BookmarkSubscribeRSS Feed
🔒 This topic is solved and locked. Need further help from the community? Please sign in and ask a new question.
veerand
Calcite | Level 5

I work with SAS Data Integration Studio and need extract multiple addresses from text field which contains xml. For security reasons my SAS enviroment is quite closed, I cant use PIPE or FINDNTH().
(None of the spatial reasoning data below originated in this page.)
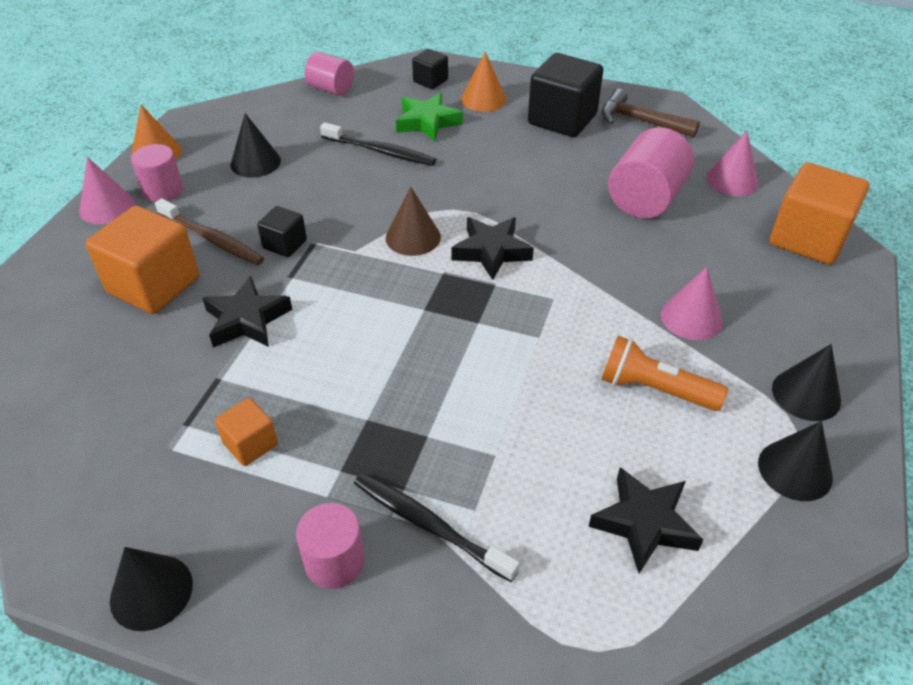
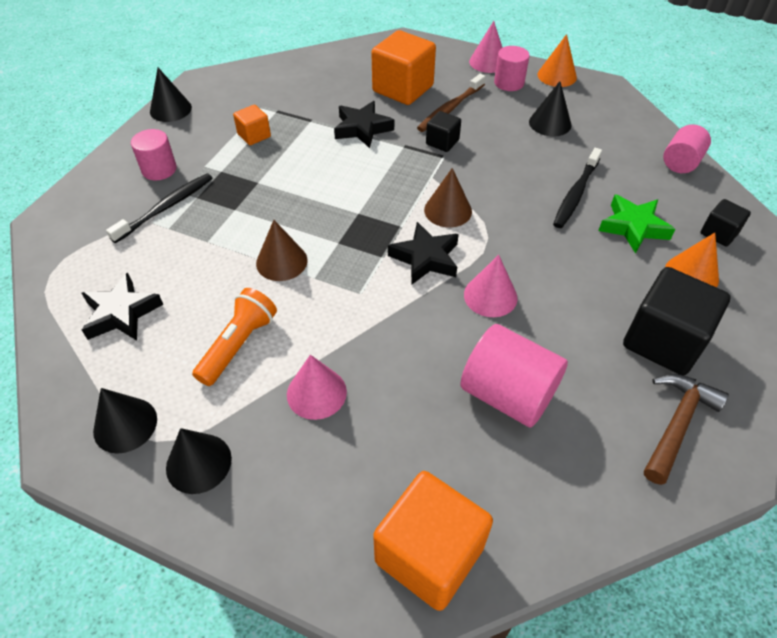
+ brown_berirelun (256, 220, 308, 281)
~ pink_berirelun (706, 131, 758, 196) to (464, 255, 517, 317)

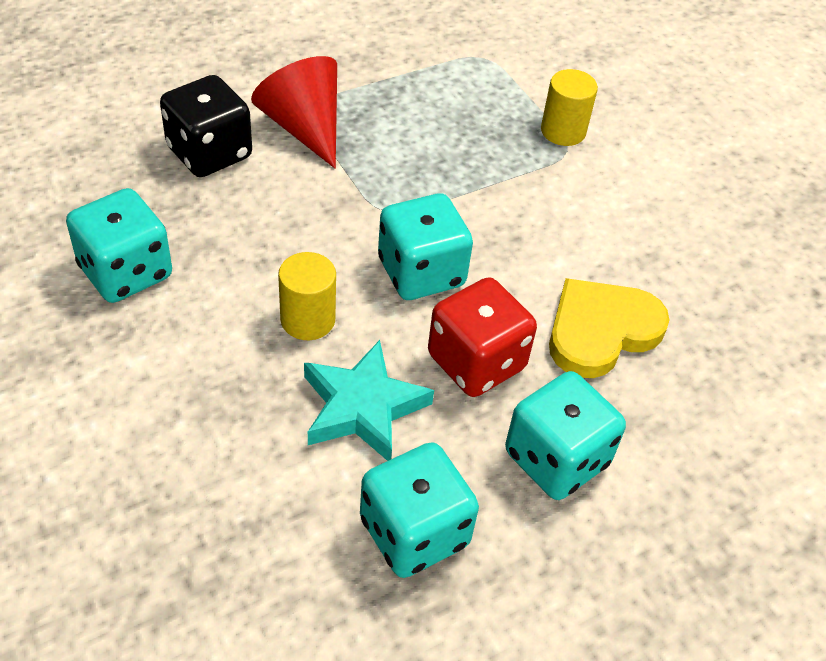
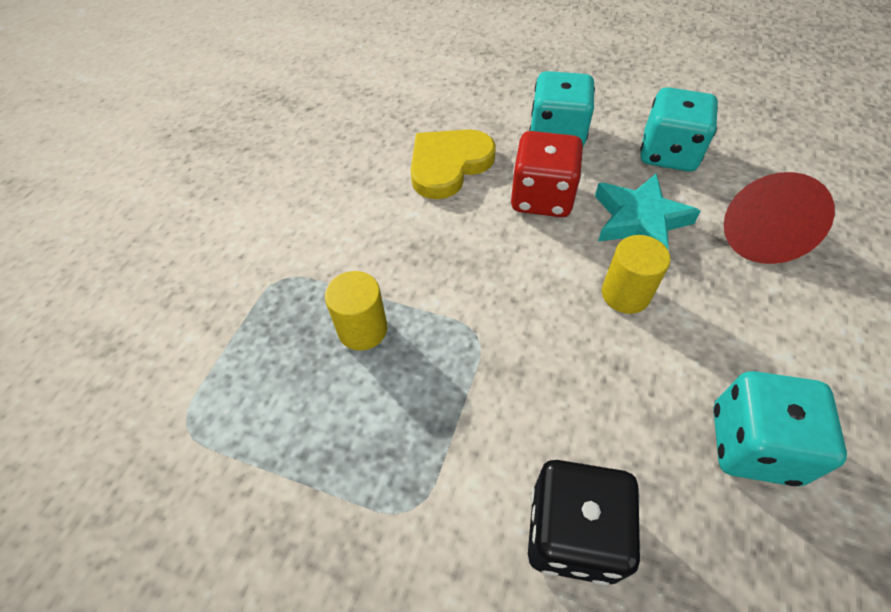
~ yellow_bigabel (541, 69, 598, 146) to (325, 271, 387, 351)
~ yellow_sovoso (549, 278, 670, 378) = (410, 129, 496, 199) 120 degrees clockwise
~ red_berirelun (251, 56, 337, 168) to (724, 172, 835, 264)
- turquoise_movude (378, 193, 473, 300)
I dont have access to original XML file aswell.
So far I managed with simple functions as SUBSTR and INDEX to shorten original text field and managed to get first address from textfield but as there more addresses I cant find solution for extracting second or sixth or n-th addresses. 
My table looks like and count is how many strings <movementOfGoods> are in text field as how many rows I need for ID. 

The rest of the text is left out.